Para quem não sabe, Thomas Pynchon é ouro na categoria Escritor Recluso, superando até mesmo J. D. Salinger. Os boatos sobre Pynchon se propagam como ‘hoax’: ele seria o autor de “Smells Like Teen Spirit”, saberia o nome do assassino de JFK, além de ser o Unabomber. Por outro lado, apesar de parecer piada, ele redigiu manuais técnicos para a Boing, viveu no México e foi aluno de Vladimir Nabokov. Supostamente, a voz no trailer do livro é a voz de Thomas Pynchon:
O enredo de “Vício Inerente” é complexo. Doc é contratado pela ex-namorada Shasta Fey para investigar um magnata do ramo imobiliário que desapareceu. Este é o ponto de partida para uma história que envolve dentistas, empresários, hackers, músicos e garçonetes. Estamos no clima de paranoia generalizada, fruto das alucinações assassinas de Charles Manson e sua seita. A ação transcorre entre março e maio de 1970 (com direito a um dia que dura mais de 24 horas).
O fato das drogas rolarem soltas só contribui para a sensação de paranoia. Os hippies se sentem perseguidos pelos policiais, os policiais temem novos atentados, e Doc se envolve em conspirações cada vez maiores e complicadas para quem está com a mente envolta em fumaça.
Em alguns momentos o leitor pode se sentir deslocado em meio aos diálogos chapados – impossível não pensar nas conversas transcritas em “Visões de Cody”, de Jack Kerouac, o autor que fez Pynchon começar a escrever. Este parece um dos casos que justifica o questionamento do crítico James Woods: emular uma voz corrompida não seria corromper a linguagem? Só parece.
Embora o leitor possa se sentir sedado num hospício, a fluidez narrativa, a adoção elegante e precisa do discurso indireto livre, o domínio absoluto do ritmo e da variação de registros faz com que o “Vício Inerente” não deixe de agradar tanto aqueles que buscam um thriller quanto ao leitor que quer mais que simples entretenimento.
Pynchon equilibra com maestria seu humor insano com um reservatório impressionante de informações aparentemente inúteis. Por exemplo: as paredes das prisões eram pintadas de rosa, pois essa cor acalmaria os detentos. Ou: o charuto De Nobili era o favorito da máfia. Mais um: Dalton Trumbo escreveu o roteiro do último filme de John Garfield, mas não foi creditado por estar na lista negra dos suspeitos de atividades comunistas.
A figura clássica do ajudante do detetive, o personagem secundário que acompanha o chefe em suas aventuras, é subvertida.
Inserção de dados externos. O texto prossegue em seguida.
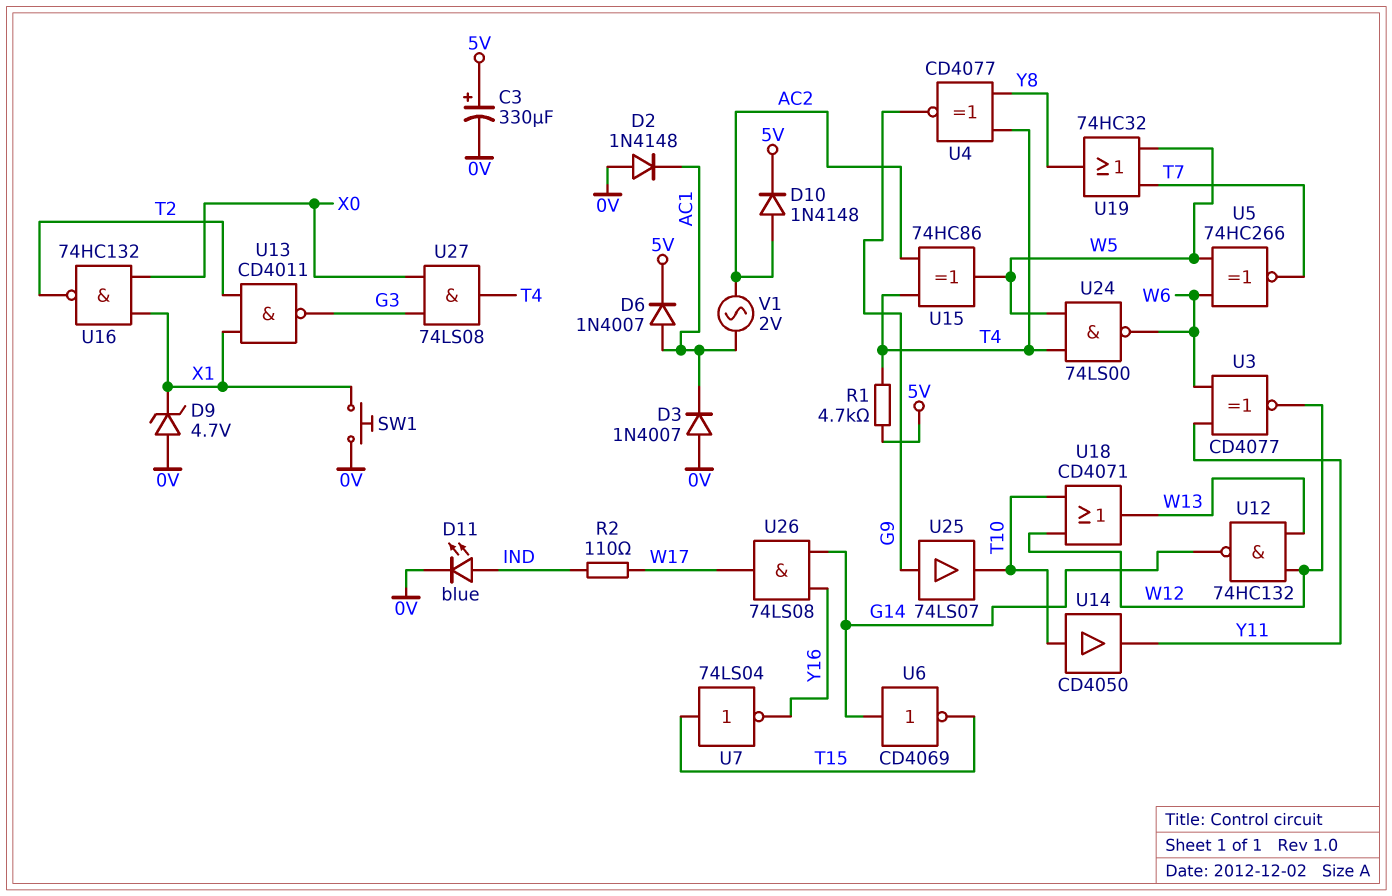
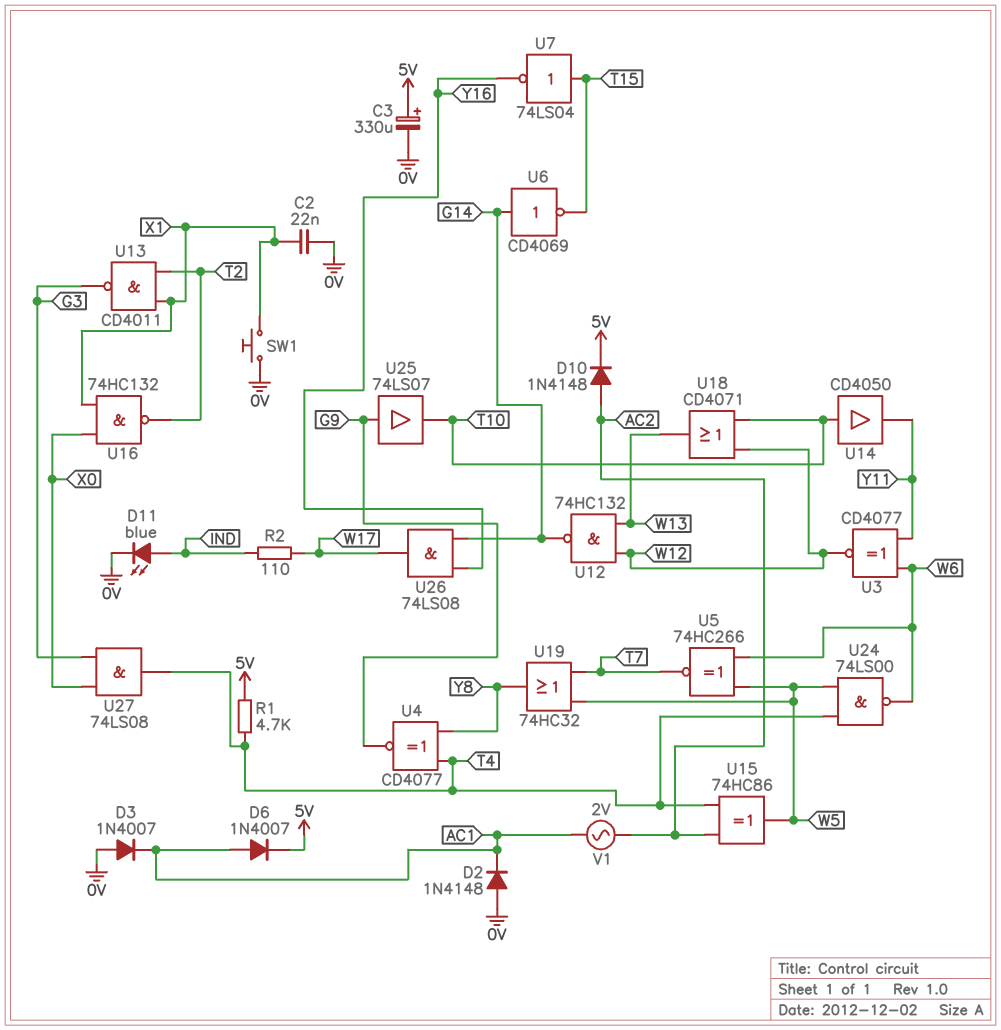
C2: none -> 22nF (0V, X1)
D9: zener 4.7V (A 0V, K X1) -> none

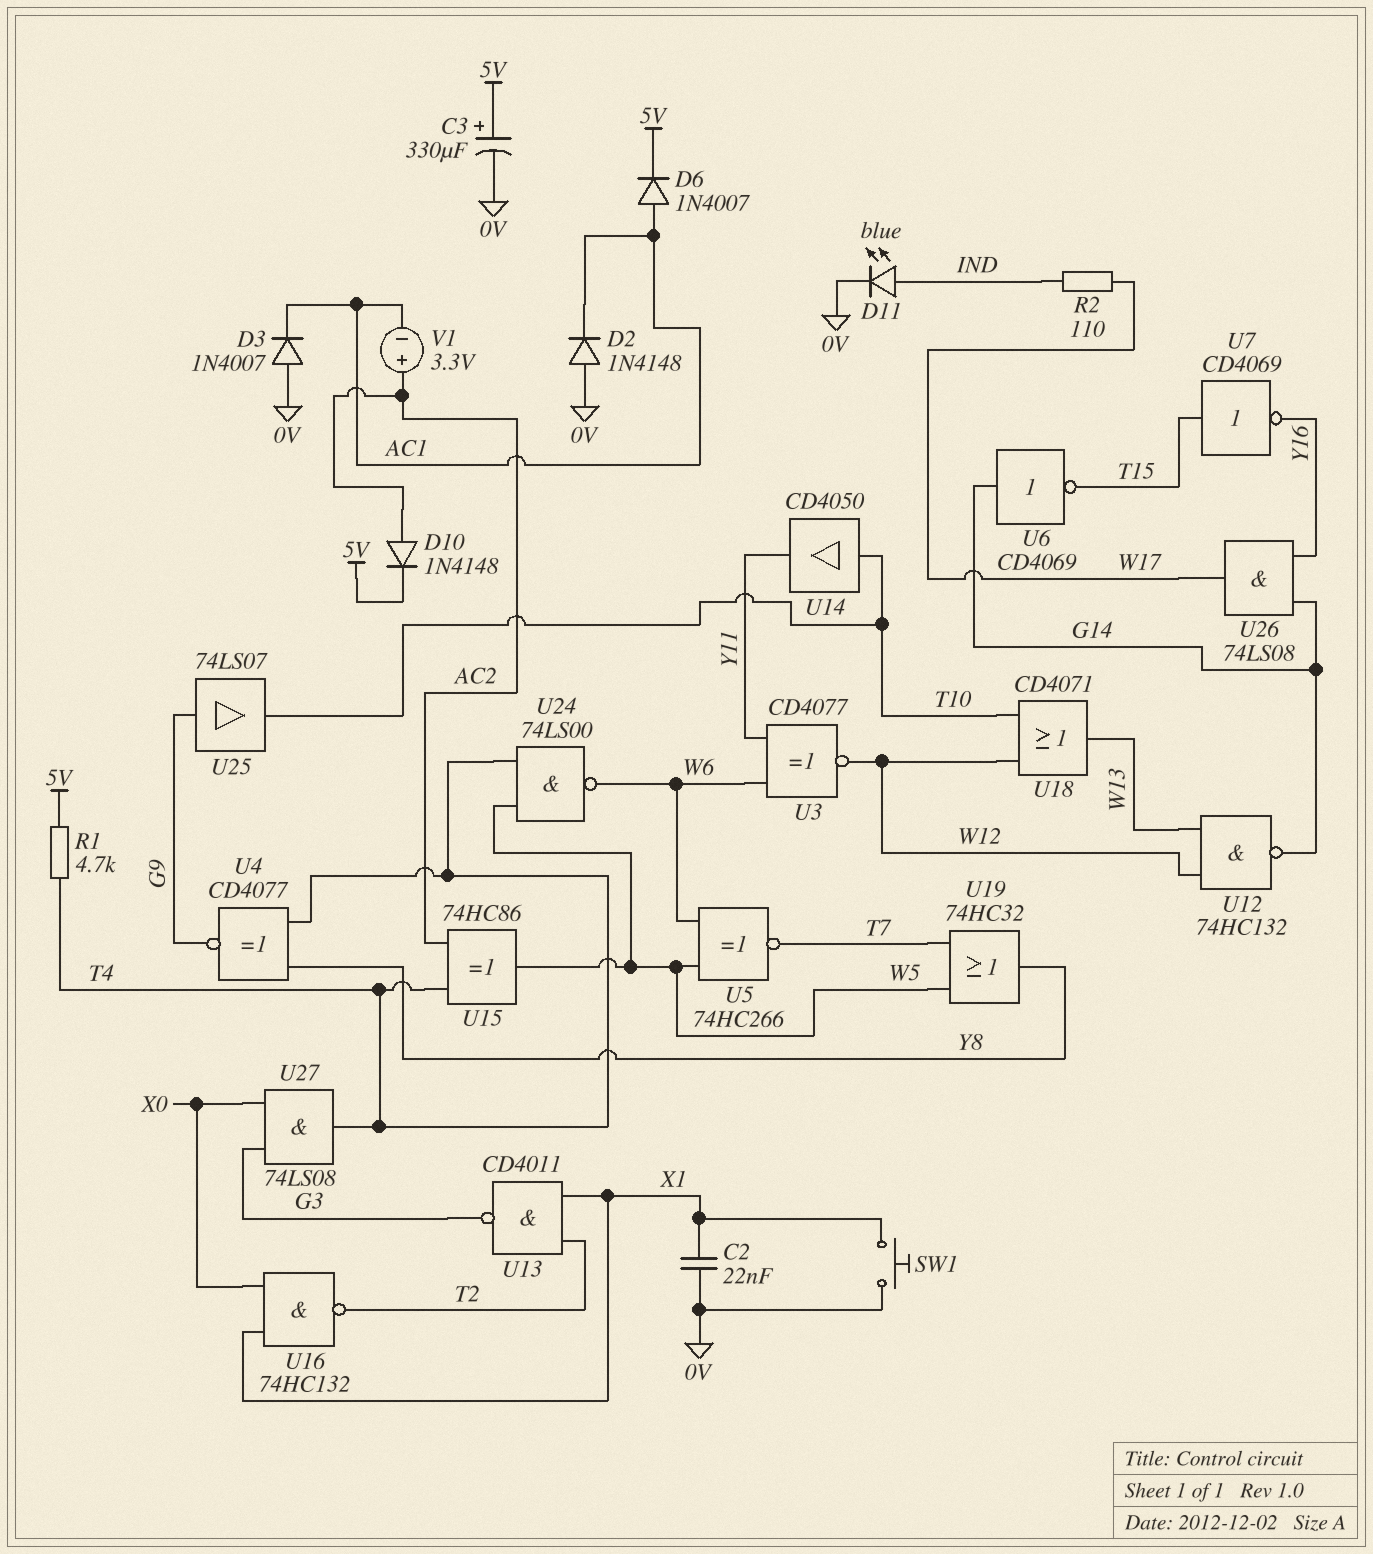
U7: NOT 74LS04 (in T15, out Y16) -> NOT CD4069 (in T15, out Y16)
V1: AC 2V (AC1, AC2) -> 3.3V (plus AC2, minus AC1)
Aqui temos Pé-Grande Bjornsen, o policial-caçador-de-hippies, em teoria um antagonista de Sportello, mas que na verdade pode ser tomado, por vias tortas, como seu parceiro.
A grande questão do romance policial é lidar com as aparências. O detetive deve descobrir o que se esconde por baixo delas para resolver o caso. Sportello age diferente, preferindo mergulhar no caos.
E aqui topamos com a famosa entropia pynchoniana, a idéia central de que todas as moléculas do sistema precisam se desintegrar para atingir a mesma temperatura. (De acordo com um personagem: “Como um LP numa bandeja de toca-discos, basta um sulco de diferença e o universo pode estar em uma música completamente diferente”.)
Este parece ser o método do tresloucado Doc Sportello: resolver a imensa confusão em que se meteu como quem fuma um baseado, pescando aqui e ali informações que podem ou não ser relevantes, apertando e puxando para não deixar o cigarro apagar. Não seria ousadia nenhuma imaginá-lo num jogo de boliche com o Dude Lebowski.
Nos poucos momentos em que está sóbrio, Sportello se revela preocupado sobre o futuro: “os Psicodélicos Anos Sessenta, aqueles pequenos parênteses de luz, podiam acabar se fechando, e tudo se perder, reconduzido às trevas…”.
Pynchon deixa claro que as sombras do pesadelo americano já eram maiores do que o brilho dourado do sonho hippie. Que Steve Jobs, filho aparentemente espiritual dessa época, tenha sido santificado não deixa de ser irônico. Muitos o idolatram, mas parece discutível que ele seja o chefe dos sonhos (só o fato de jovens desejarem ter um trabalho já é bastante revelador de como as coisas mudaram).
E a revolta dos jovens londrinos alienados do mercado de consumo é apenas outro efeito do ‘dream is over’. Hoje todos querem possuir para depois compartilhar – virtualmente, claro. Os consumidoidos se tornam suicidadãos da utopiada, de acordo com os versos de José Paulo Paes.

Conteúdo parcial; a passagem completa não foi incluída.